Als Buchhändler/in tut man vor Allem zwei Dinge: man verkauft Bücher und man liest sie. Oder man sollte sie lesen. Dem Bücherberg bei mir zu Hause nach zu schließen, tue ich Letzteres eher weniger. Meine Wohnung ist klein, der Bücherhaufen groß. Und er wächst in einem fort. Die Bücher beschränken sich mittlerweile nicht mehr nur auf das Wohn- und Schlafzimmer, sondern haben sich auch schon in der Küche breit gemacht. Gerne benutze ich den einen oder anderen Stapel als Schlüsselablage oder Kaffeetassenuntersatz. Wie? Höre ich den Chef empört aufschreien. Naja.

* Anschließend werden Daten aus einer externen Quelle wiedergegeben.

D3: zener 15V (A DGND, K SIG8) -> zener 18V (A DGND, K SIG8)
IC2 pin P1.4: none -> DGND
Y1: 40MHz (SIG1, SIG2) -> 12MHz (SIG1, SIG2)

Sehen Sie, ich bin nämlich eine sehr langsame Leserin. Während meine Kollegin, die wunderbare Frau Ruby, sich wöchentlich den Weg durch scheinbar Hunderte von aktuellen Leseexemplaren bahnt und den Kunden dann eine sehr fundierte Meinung zu dem Gelesenen geben kann, hänge ich seit gefühlten Wochen noch in Kapitel eins von David Mitchell's Roman Die Tausend Herbste des Jacob de Zoet rum - und das obwohl mir das Buch sehr gut gefällt. Macht ja nichts! Hat ja nur 714 Seiten!
Bis ich damit fertig bin, werden die Frühjahrs-Novitäten hier sein. Aber bevor ich die in Angriff nehmen kann, müsste ich theoretisch erst noch Mark Twain's Geheime Autobiographie (1129 Seiten), Teju Cole's Open City (333 Seiten), John Irving’s In einer Person (725 Seiten) und Ursula Krechel's Landgericht (492 Seiten) lesen. Wenn ich mich beeile, kann ich vielleicht im Herbst nächsten Jahres unseren Kunden erzählen, was sie im Frühjahr doch mal hätten lesen sollen.

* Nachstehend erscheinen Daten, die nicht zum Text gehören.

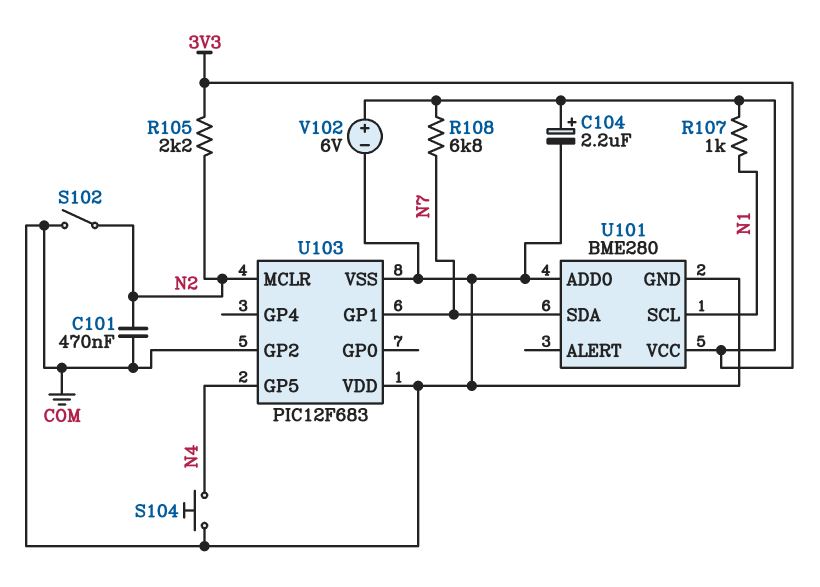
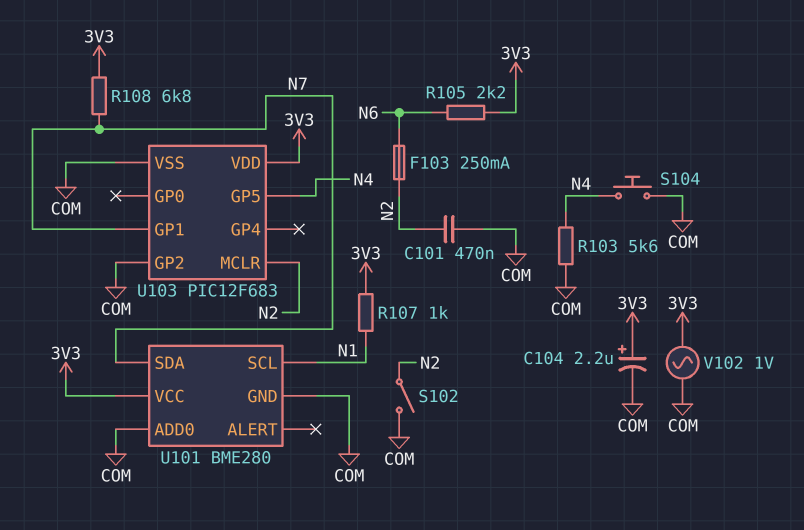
F103: none -> 250mA (N2, N6)
R103: none -> 5.6k (COM, N4)
R105: 2.2k (3V3, N2) -> 2.2k (3V3, N6)
U103 pin VDD: COM -> 3V3
V102: 6V (plus 3V3, minus COM) -> AC 1V (3V3, COM)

Was tun? Hier ein paar Tipps für die Langsamleser unter Ihnen:
Als erstes, machen Sie es sich gemütlich. Schlagen Sie genüsslich ihr Buch auf. Kuscheln Sie sich noch tiefer in ihren Sessel, während draußen der Herbst sein Lied pfeift. Lassen Sie sich Zeit. Und dabei die Wörter auf der Zunge zergehen. Denn dafür sind sie da, die Wörter und die Bücher. Nämlich zum Genuss. Zum Genuss, für die Lebensfreude und, ganz wichtig und nicht zu vergessen, für eine Entschleunigung des Lebens. Lesen Sie also Ihr Buch und lassen Sie die Erzähler weitererzählen und den Buchmarkt weiterpumpen.
Lesen.
Sie.
ihr.
Buch.
In aller Ruhe. Und sollten Sie mal in die Lage kommen, von einem Bekannten um eine Buchempfehlung gebeten zu werden, so schlagen Sie ihre "alten" Lieblinge vor. Denn das ist das andere Schöne an guten Büchern: sie altern nie.
Zu meinen "alten" Lieblingen, die ich gerne unseren Kunden empfehle, gehören u.a.

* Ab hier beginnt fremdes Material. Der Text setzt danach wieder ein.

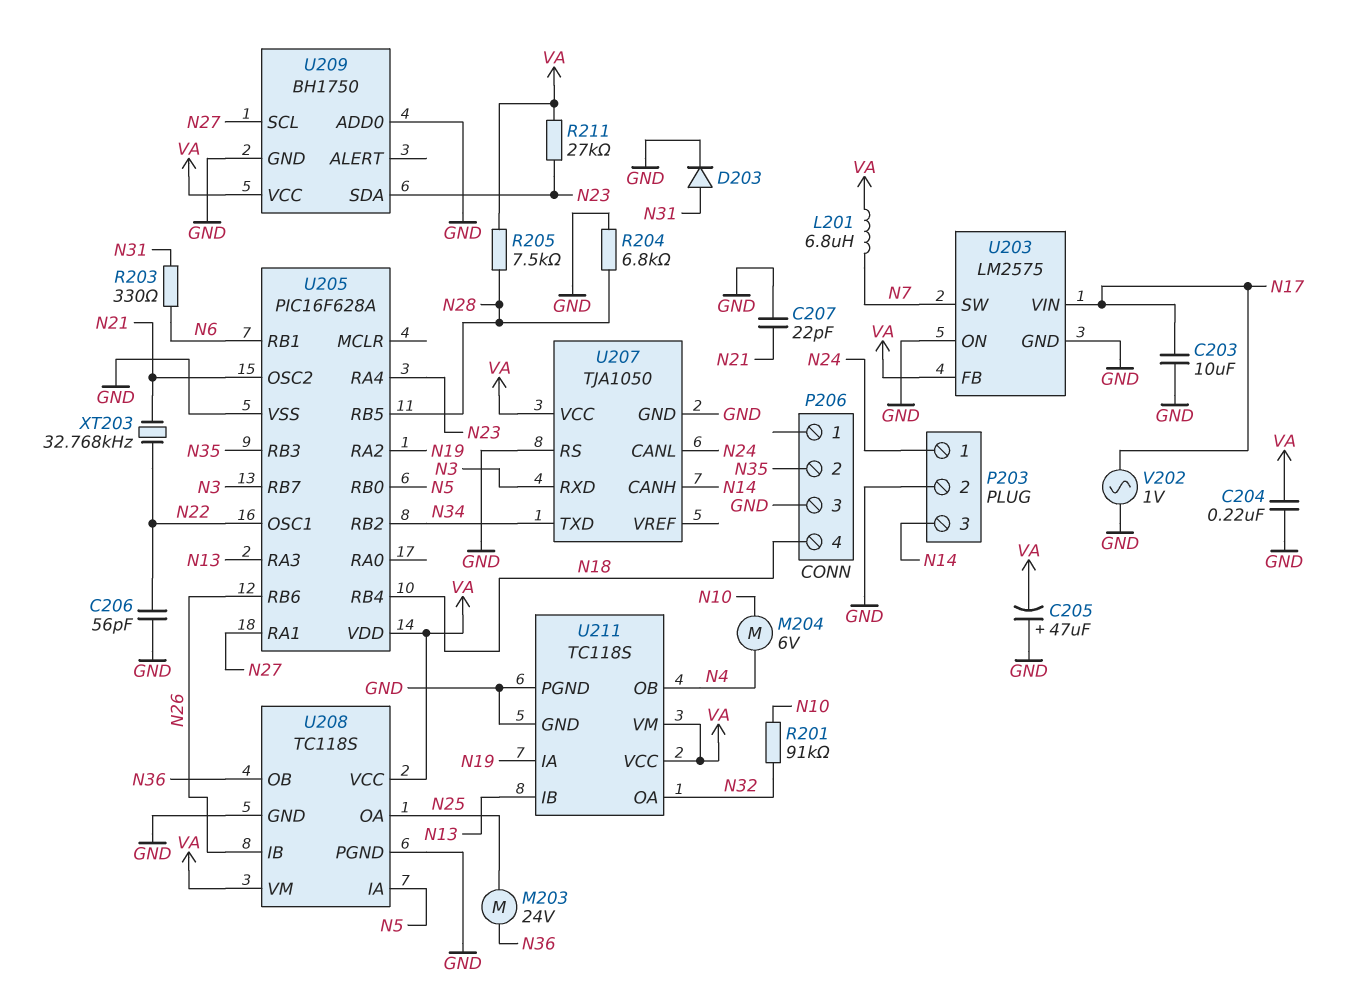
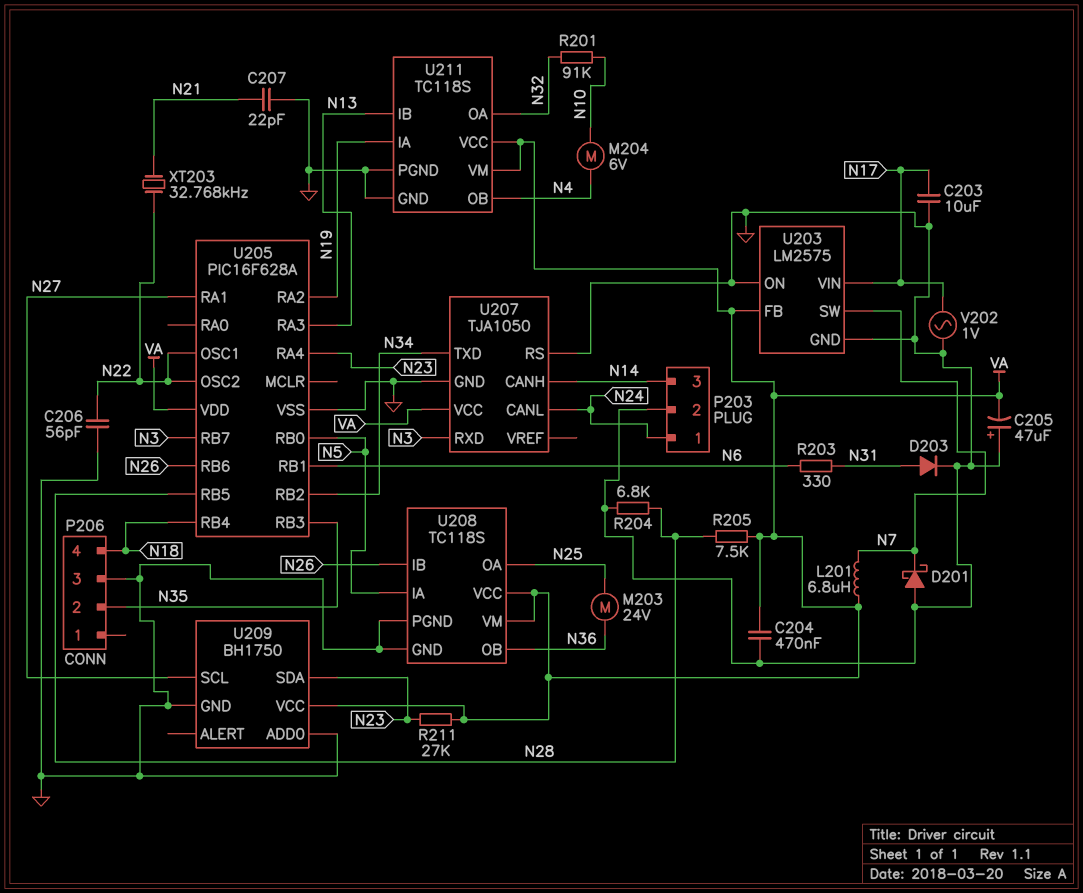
C204: 220nF (GND, VA) -> 470nF (GND, VA)
D201: none -> schottky (A GND, K N7)
U205 pin OSC2: N21 -> N22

Ein Sommer ohne Männer von Siri Hustvedt (tiefgehend, aufbauend. Frau in Lebenskrise, die sie mit viel Selbsterforschung und Hinterfragung meistert.)
Austerlitz von W.G. Sebald (Geschichte eines Entwurzelten. Roman über Bahnhöfe, über das Hören-Sagen, über "Geschichte", über die Nichtigkeit des Einzelnen.)
Treffen sich Zwei von Iris Hanika (eine Liebe-auf-den-ersten-Blick-Geschichte. Locker-hüpfend, Berlin.)
Der größere Teil der Welt von Jennifer Egan (Pulitzer-Preis Gewinner 2011. Tragi-komische Einblicke in die Leben verschiedener Charaktere. Höhen, Tiefen, Liebe, Hass, Lachen, Weinen, Alles.)
Eines Menschen Herz von William Boyd (fiktive Tagebücher eines Logan Mountstuart - Schriftsteller, Kunsthändler Spion. Panorama des 20. Jahrhunderts. Herzerwärmend.)
Und sogar (!) eine Neuerscheinung: Die Tagebücher der Virginia Woolf, mit dem schönen Titel Schreiben für die eigenen Augen.
Ich wünsche Ruhe, Gelassenheit, schöne Bücher. In diesem Sinne: take it easy und bis bald!